車を出してくれるそうなので、前から行ってみたかった美術館をリクエストした。展示を見たあと、食事をして帰るだけの健全なデートだ。
〈絵とか、あんまわかんないけど、なぁさんが行きたいならそこにしようか〉
行ってみたい美術館があるとこたえると、こう返信がきた。
「まるで自分は行きたくないけど、君が行きたそうだから付き合ってやるよ」と暗に言われてるみたいで、気が萎えたが、下手に指摘して地雷女扱いされるのも嫌だったので、わたしは機嫌良く返信をした。
〈私も絵とかあんまりわかんないけど〉
〈インスタで見かけたから、行ってみたくて〉
そのおかげか、彼からの返信は早かった。
〈インスタか〜なるほどね〉
〈じゃ、そこにしとこうね〉
最後に踊るような絵文字のついた、機嫌のいい返信がきて、私はほっとした。
彼は私を軽率だと思っただろう。でも嫌うことはないはずだ。目的地の美術館では、いま、十数年ぶりに〇〇の特別展が開催されているとか、庭園は著名なガーデンデザイナーが全面プロデュースを手掛け、遊歩道脇には普段は油絵しか描かない現代作家の貴重な彫刻作品があるとか、訪れたい理由はいくらでもあるけれど、わざわざそれを口にする必要はない。
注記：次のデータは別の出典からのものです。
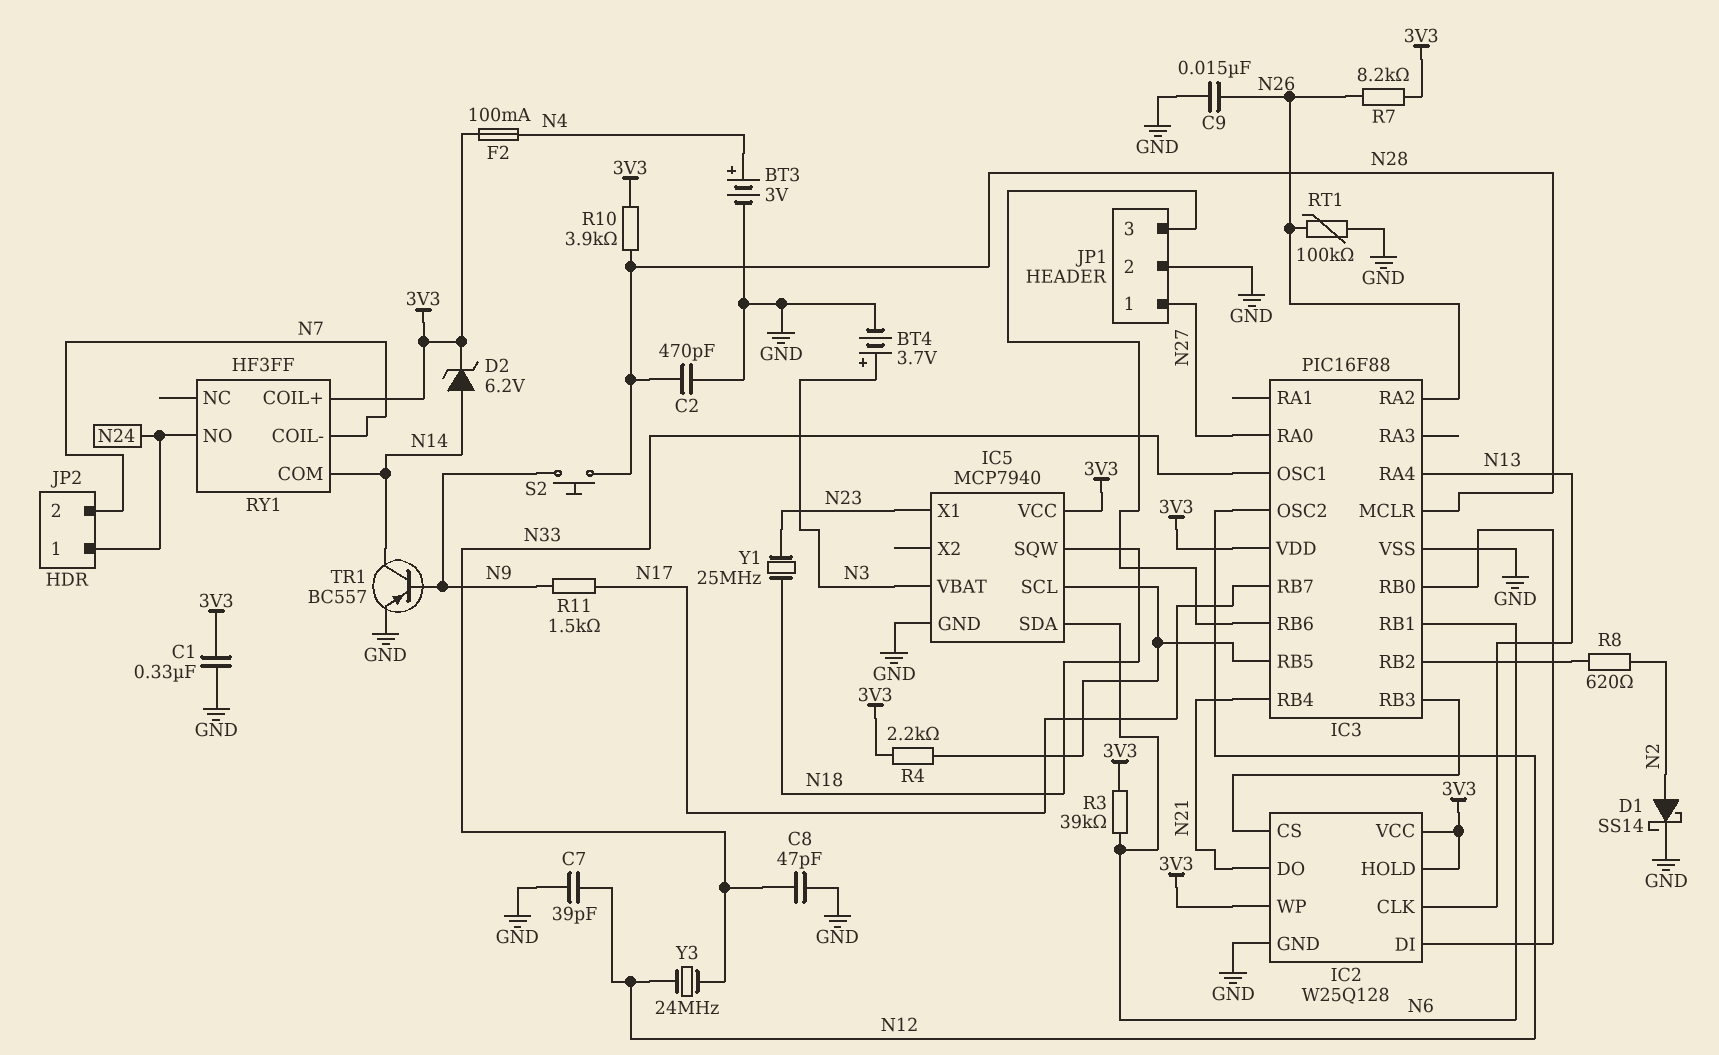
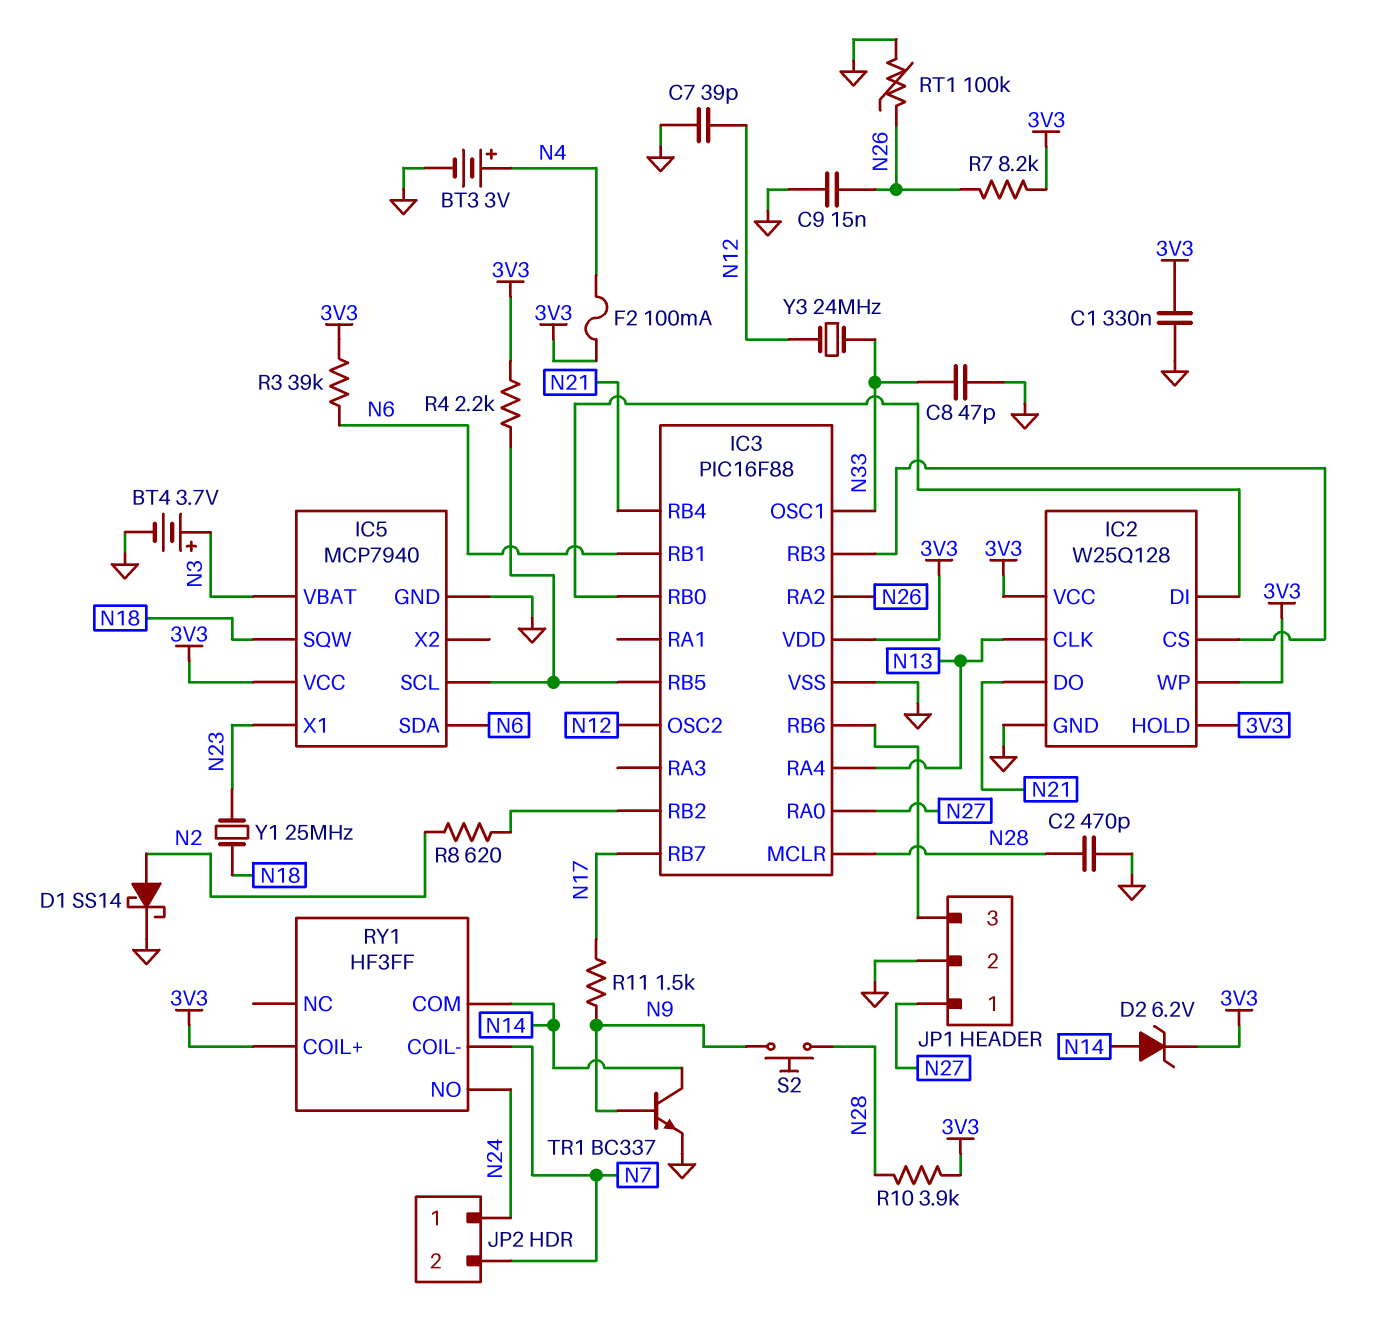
TR1: PNP BC557 (B N9, C N14, E GND) -> NPN BC337 (B N9, C N14, E GND)

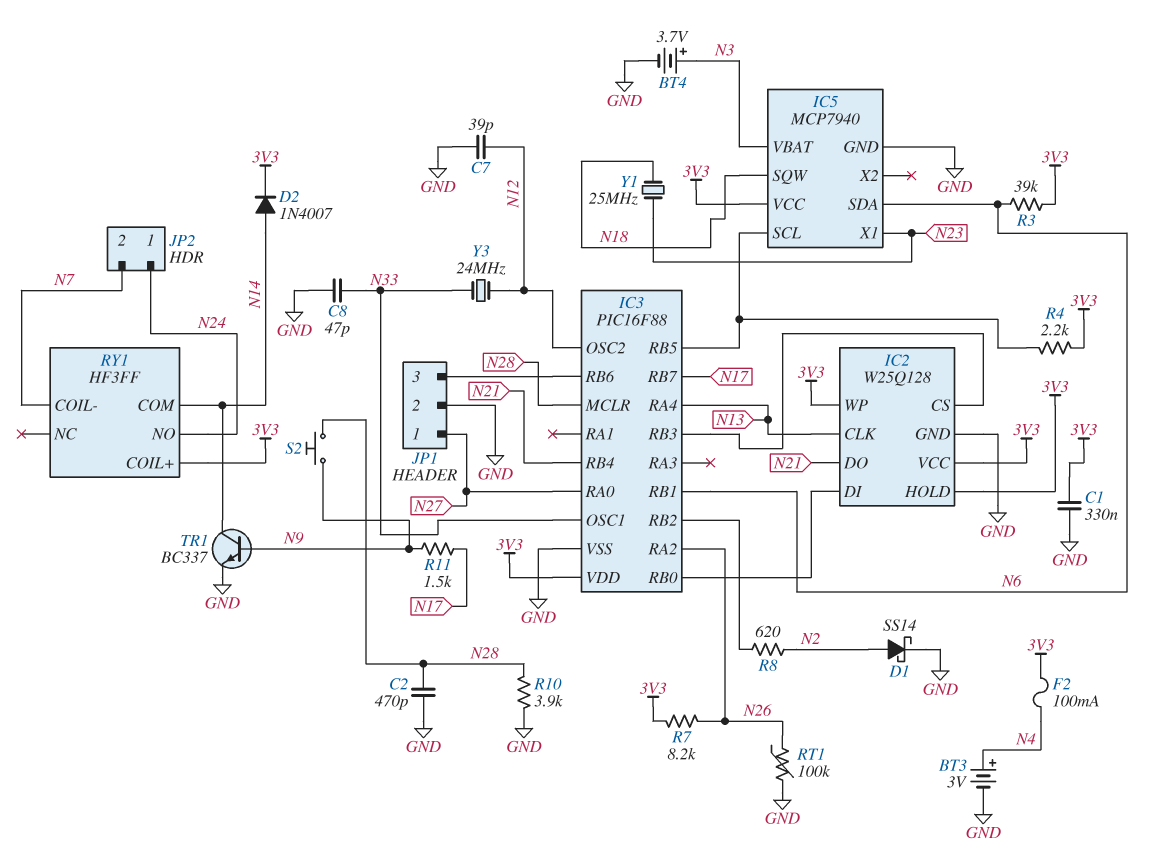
C9: 15nF (GND, N26) -> none
D2: zener 6.2V (A N14, K 3V3) -> diode 1N4007 (A N14, K 3V3)
R10: 3.9k (3V3, N28) -> 3.9k (GND, N28)

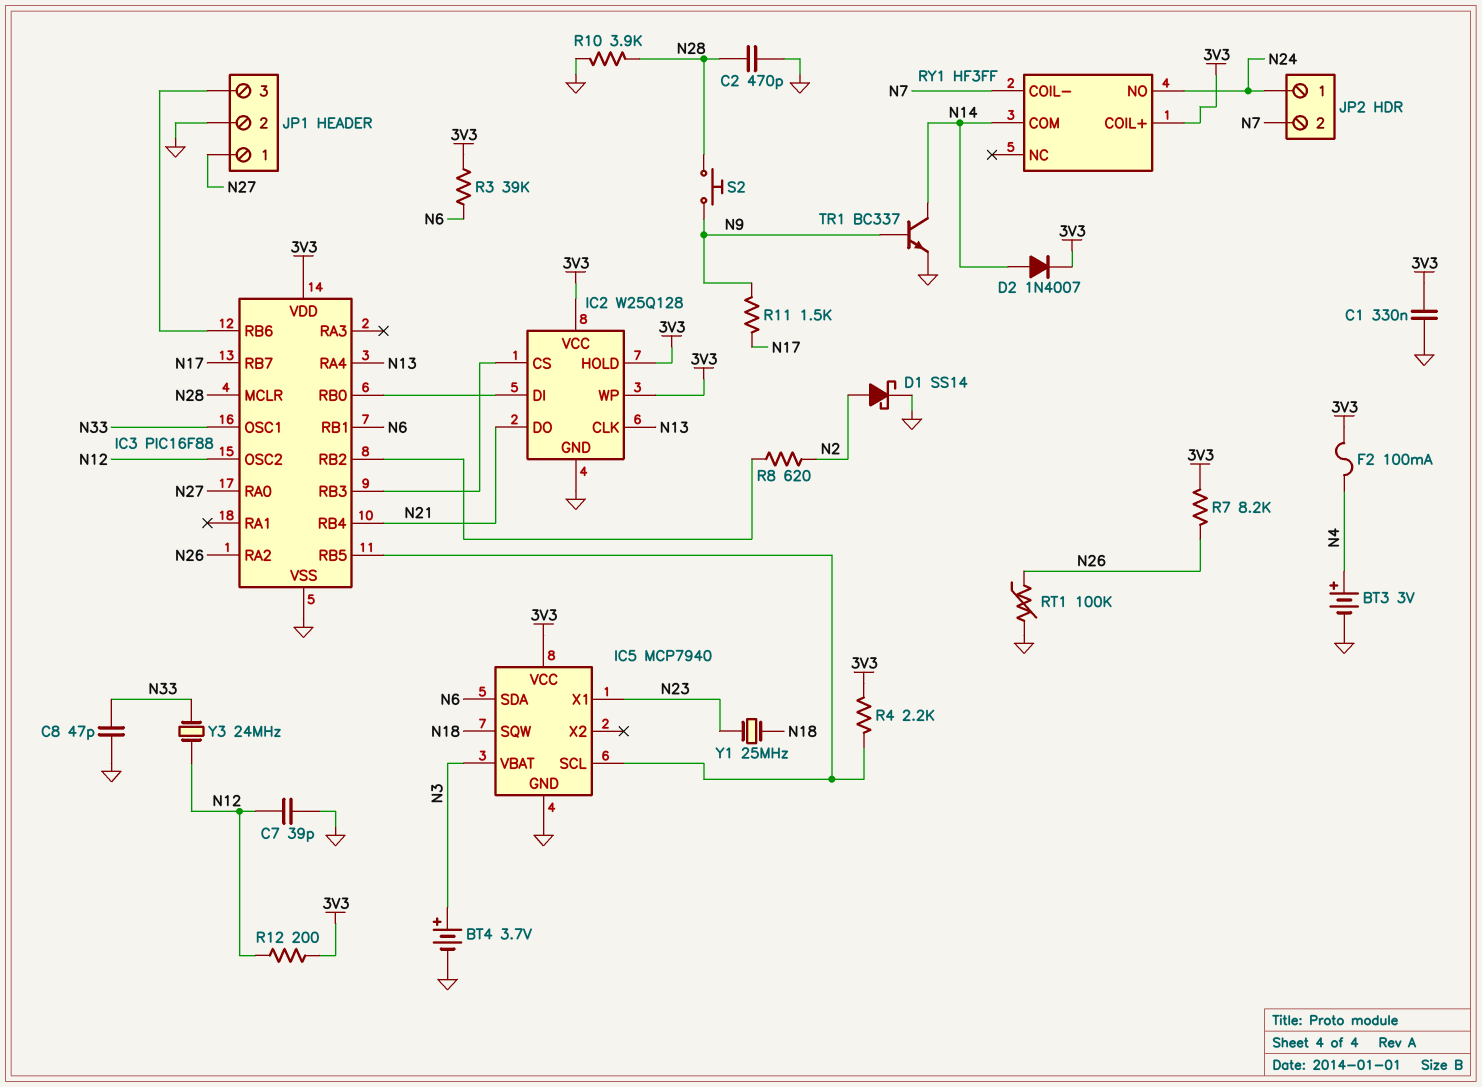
R12: none -> 200 (3V3, N12)

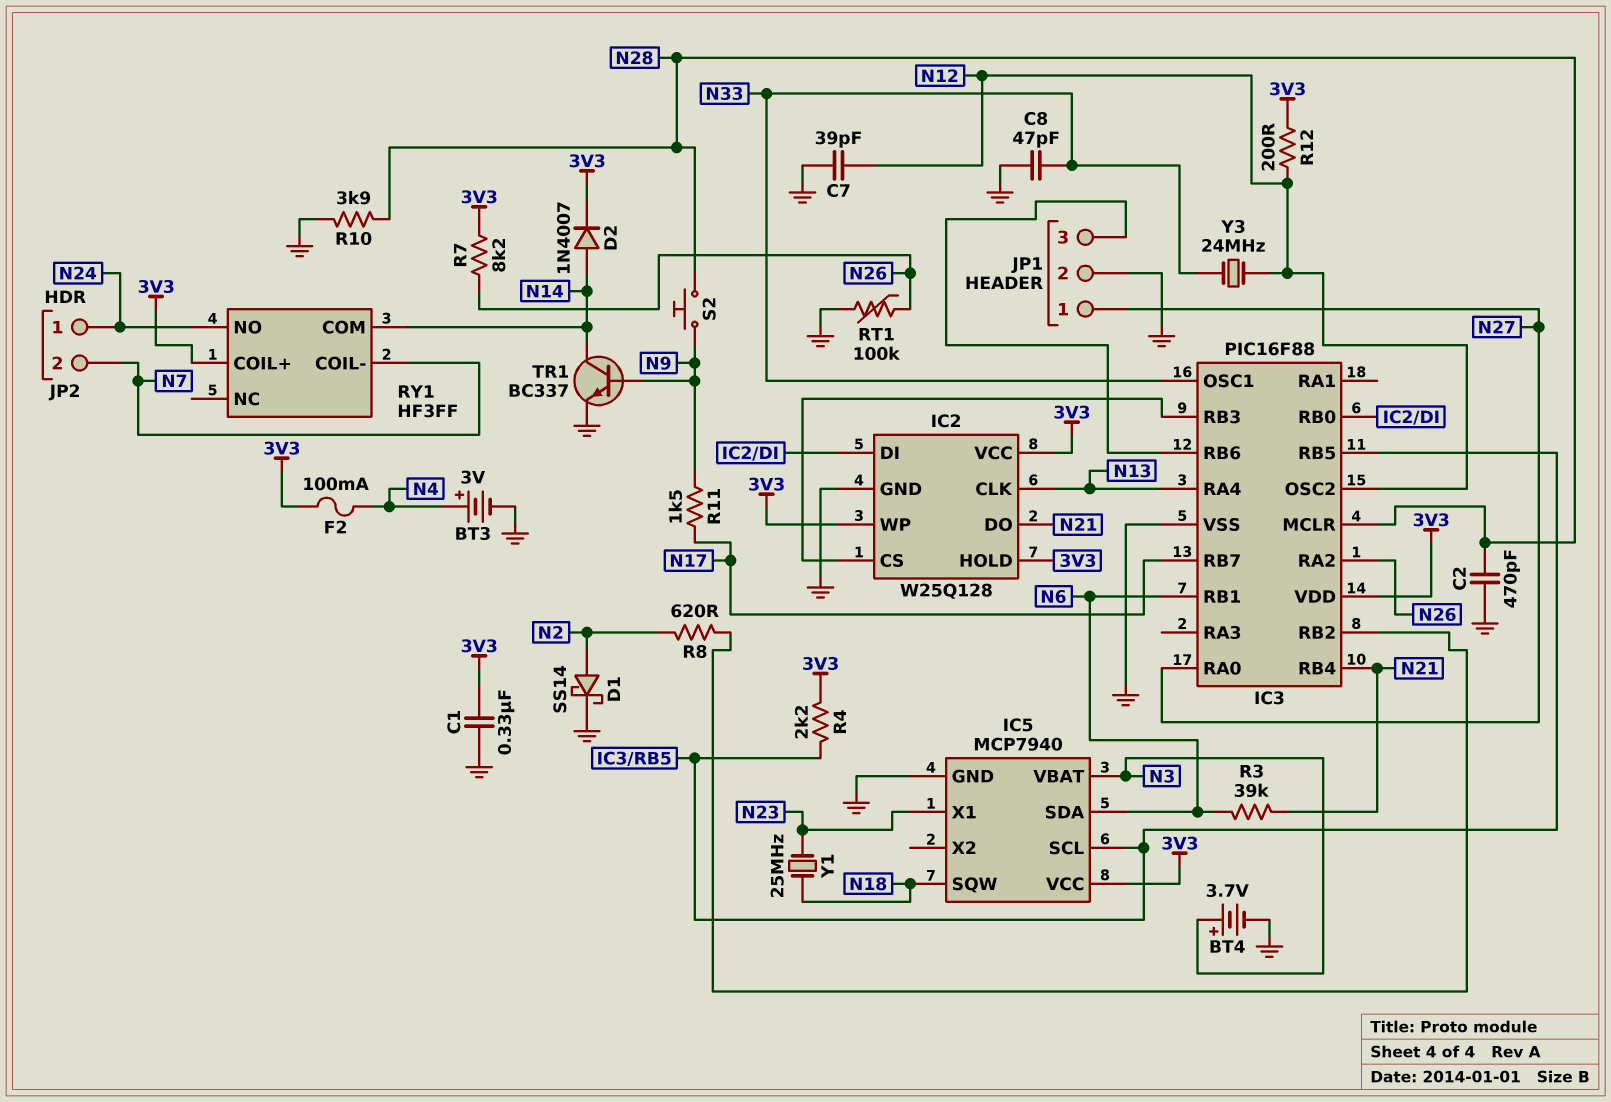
R3: 39k (3V3, N6) -> 39k (N6, N21)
それに私も、今は美術の話がわかる人とは出かけたくない。下手にそういう人と話せば、きっと私は美術への「好き」を我慢できない。赤ちゃんが卵ボーロを落とすように、展示を見ながらぽろぽろと好きのルーツを話してしまうだろう。
そして向こうは察する。
——もしかして、なぁさんは、絵とか描くの?
そう聞かれて、「いいえ」とこたえられる自信が、私には、まだない。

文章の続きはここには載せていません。